REQUIRED ACTION: The data below is to be repeated in full, exactly as given.

○ ○ ○ ○ ○ ○ ○

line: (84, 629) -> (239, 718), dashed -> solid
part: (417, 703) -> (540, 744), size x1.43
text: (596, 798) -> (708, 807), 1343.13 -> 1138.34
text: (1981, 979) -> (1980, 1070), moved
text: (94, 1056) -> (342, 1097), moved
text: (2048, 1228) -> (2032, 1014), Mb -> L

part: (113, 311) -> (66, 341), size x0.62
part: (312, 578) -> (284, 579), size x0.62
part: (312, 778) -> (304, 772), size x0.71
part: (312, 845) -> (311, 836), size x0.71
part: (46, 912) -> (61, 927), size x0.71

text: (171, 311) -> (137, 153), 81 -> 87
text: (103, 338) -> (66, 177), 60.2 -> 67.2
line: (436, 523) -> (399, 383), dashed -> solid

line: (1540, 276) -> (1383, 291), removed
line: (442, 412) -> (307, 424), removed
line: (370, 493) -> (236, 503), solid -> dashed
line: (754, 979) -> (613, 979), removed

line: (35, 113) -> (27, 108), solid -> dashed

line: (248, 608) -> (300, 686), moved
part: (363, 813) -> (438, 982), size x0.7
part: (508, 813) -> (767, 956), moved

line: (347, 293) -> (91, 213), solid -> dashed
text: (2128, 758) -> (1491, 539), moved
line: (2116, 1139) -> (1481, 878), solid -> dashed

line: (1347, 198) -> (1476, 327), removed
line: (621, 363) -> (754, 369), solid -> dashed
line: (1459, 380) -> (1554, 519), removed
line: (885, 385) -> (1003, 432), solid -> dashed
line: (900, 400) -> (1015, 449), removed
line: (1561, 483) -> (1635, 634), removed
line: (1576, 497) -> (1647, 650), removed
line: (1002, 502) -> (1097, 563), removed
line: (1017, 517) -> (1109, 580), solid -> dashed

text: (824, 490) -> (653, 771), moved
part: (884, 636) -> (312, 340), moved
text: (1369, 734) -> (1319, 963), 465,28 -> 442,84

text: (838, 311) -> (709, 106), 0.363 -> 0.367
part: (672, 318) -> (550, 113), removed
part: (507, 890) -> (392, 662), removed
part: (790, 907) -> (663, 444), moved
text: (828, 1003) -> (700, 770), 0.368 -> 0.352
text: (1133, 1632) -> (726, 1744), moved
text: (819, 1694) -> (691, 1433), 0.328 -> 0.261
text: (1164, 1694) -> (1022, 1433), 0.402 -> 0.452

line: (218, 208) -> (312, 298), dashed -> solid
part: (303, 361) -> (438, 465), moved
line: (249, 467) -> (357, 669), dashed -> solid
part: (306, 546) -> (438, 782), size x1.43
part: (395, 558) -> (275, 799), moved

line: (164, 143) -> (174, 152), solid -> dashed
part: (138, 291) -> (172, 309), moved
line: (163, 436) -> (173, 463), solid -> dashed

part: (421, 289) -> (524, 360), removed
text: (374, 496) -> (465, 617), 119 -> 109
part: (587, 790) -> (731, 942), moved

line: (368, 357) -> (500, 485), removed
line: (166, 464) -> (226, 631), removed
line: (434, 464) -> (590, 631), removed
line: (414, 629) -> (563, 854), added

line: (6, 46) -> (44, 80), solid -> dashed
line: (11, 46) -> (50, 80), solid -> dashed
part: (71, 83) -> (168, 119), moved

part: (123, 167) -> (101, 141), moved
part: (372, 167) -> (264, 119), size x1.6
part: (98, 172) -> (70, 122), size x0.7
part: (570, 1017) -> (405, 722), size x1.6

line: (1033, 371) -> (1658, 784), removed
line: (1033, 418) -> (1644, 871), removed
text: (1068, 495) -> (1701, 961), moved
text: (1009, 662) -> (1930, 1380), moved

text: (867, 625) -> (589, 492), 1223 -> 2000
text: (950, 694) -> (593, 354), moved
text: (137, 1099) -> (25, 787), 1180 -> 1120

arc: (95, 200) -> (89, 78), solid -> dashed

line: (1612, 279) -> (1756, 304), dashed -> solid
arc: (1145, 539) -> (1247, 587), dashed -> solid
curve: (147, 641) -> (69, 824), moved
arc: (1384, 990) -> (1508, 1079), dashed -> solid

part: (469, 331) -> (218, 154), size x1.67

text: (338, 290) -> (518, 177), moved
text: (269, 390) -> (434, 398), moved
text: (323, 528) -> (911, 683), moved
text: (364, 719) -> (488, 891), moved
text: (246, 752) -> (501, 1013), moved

○ ○ ○ ○ ○ ○ ○

EXERCISE RESULT:
line: (84, 629) -> (239, 718), dashed -> solid
part: (417, 703) -> (540, 744), size x1.43
text: (596, 798) -> (708, 807), 1343.13 -> 1138.34
text: (1981, 979) -> (1980, 1070), moved
text: (94, 1056) -> (342, 1097), moved
text: (2048, 1228) -> (2032, 1014), Mb -> L

part: (113, 311) -> (66, 341), size x0.62
part: (312, 578) -> (284, 579), size x0.62
part: (312, 778) -> (304, 772), size x0.71
part: (312, 845) -> (311, 836), size x0.71
part: (46, 912) -> (61, 927), size x0.71

text: (171, 311) -> (137, 153), 81 -> 87
text: (103, 338) -> (66, 177), 60.2 -> 67.2
line: (436, 523) -> (399, 383), dashed -> solid

line: (1540, 276) -> (1383, 291), removed
line: (442, 412) -> (307, 424), removed
line: (370, 493) -> (236, 503), solid -> dashed
line: (754, 979) -> (613, 979), removed

line: (35, 113) -> (27, 108), solid -> dashed

line: (248, 608) -> (300, 686), moved
part: (363, 813) -> (438, 982), size x0.7
part: (508, 813) -> (767, 956), moved

line: (347, 293) -> (91, 213), solid -> dashed
text: (2128, 758) -> (1491, 539), moved
line: (2116, 1139) -> (1481, 878), solid -> dashed

line: (1347, 198) -> (1476, 327), removed
line: (621, 363) -> (754, 369), solid -> dashed
line: (1459, 380) -> (1554, 519), removed
line: (885, 385) -> (1003, 432), solid -> dashed
line: (900, 400) -> (1015, 449), removed
line: (1561, 483) -> (1635, 634), removed
line: (1576, 497) -> (1647, 650), removed
line: (1002, 502) -> (1097, 563), removed
line: (1017, 517) -> (1109, 580), solid -> dashed

text: (824, 490) -> (653, 771), moved
part: (884, 636) -> (312, 340), moved
text: (1369, 734) -> (1319, 963), 465,28 -> 442,84

text: (838, 311) -> (709, 106), 0.363 -> 0.367
part: (672, 318) -> (550, 113), removed
part: (507, 890) -> (392, 662), removed
part: (790, 907) -> (663, 444), moved
text: (828, 1003) -> (700, 770), 0.368 -> 0.352
text: (1133, 1632) -> (726, 1744), moved
text: (819, 1694) -> (691, 1433), 0.328 -> 0.261
text: (1164, 1694) -> (1022, 1433), 0.402 -> 0.452

line: (218, 208) -> (312, 298), dashed -> solid
part: (303, 361) -> (438, 465), moved
line: (249, 467) -> (357, 669), dashed -> solid
part: (306, 546) -> (438, 782), size x1.43
part: (395, 558) -> (275, 799), moved

line: (164, 143) -> (174, 152), solid -> dashed
part: (138, 291) -> (172, 309), moved
line: (163, 436) -> (173, 463), solid -> dashed

part: (421, 289) -> (524, 360), removed
text: (374, 496) -> (465, 617), 119 -> 109
part: (587, 790) -> (731, 942), moved

line: (368, 357) -> (500, 485), removed
line: (166, 464) -> (226, 631), removed
line: (434, 464) -> (590, 631), removed
line: (414, 629) -> (563, 854), added

line: (6, 46) -> (44, 80), solid -> dashed
line: (11, 46) -> (50, 80), solid -> dashed
part: (71, 83) -> (168, 119), moved

part: (123, 167) -> (101, 141), moved
part: (372, 167) -> (264, 119), size x1.6
part: (98, 172) -> (70, 122), size x0.7
part: (570, 1017) -> (405, 722), size x1.6

line: (1033, 371) -> (1658, 784), removed
line: (1033, 418) -> (1644, 871), removed
text: (1068, 495) -> (1701, 961), moved
text: (1009, 662) -> (1930, 1380), moved

text: (867, 625) -> (589, 492), 1223 -> 2000
text: (950, 694) -> (593, 354), moved
text: (137, 1099) -> (25, 787), 1180 -> 1120

arc: (95, 200) -> (89, 78), solid -> dashed

line: (1612, 279) -> (1756, 304), dashed -> solid
arc: (1145, 539) -> (1247, 587), dashed -> solid
curve: (147, 641) -> (69, 824), moved
arc: (1384, 990) -> (1508, 1079), dashed -> solid

part: (469, 331) -> (218, 154), size x1.67

text: (338, 290) -> (518, 177), moved
text: (269, 390) -> (434, 398), moved
text: (323, 528) -> (911, 683), moved
text: (364, 719) -> (488, 891), moved
text: (246, 752) -> (501, 1013), moved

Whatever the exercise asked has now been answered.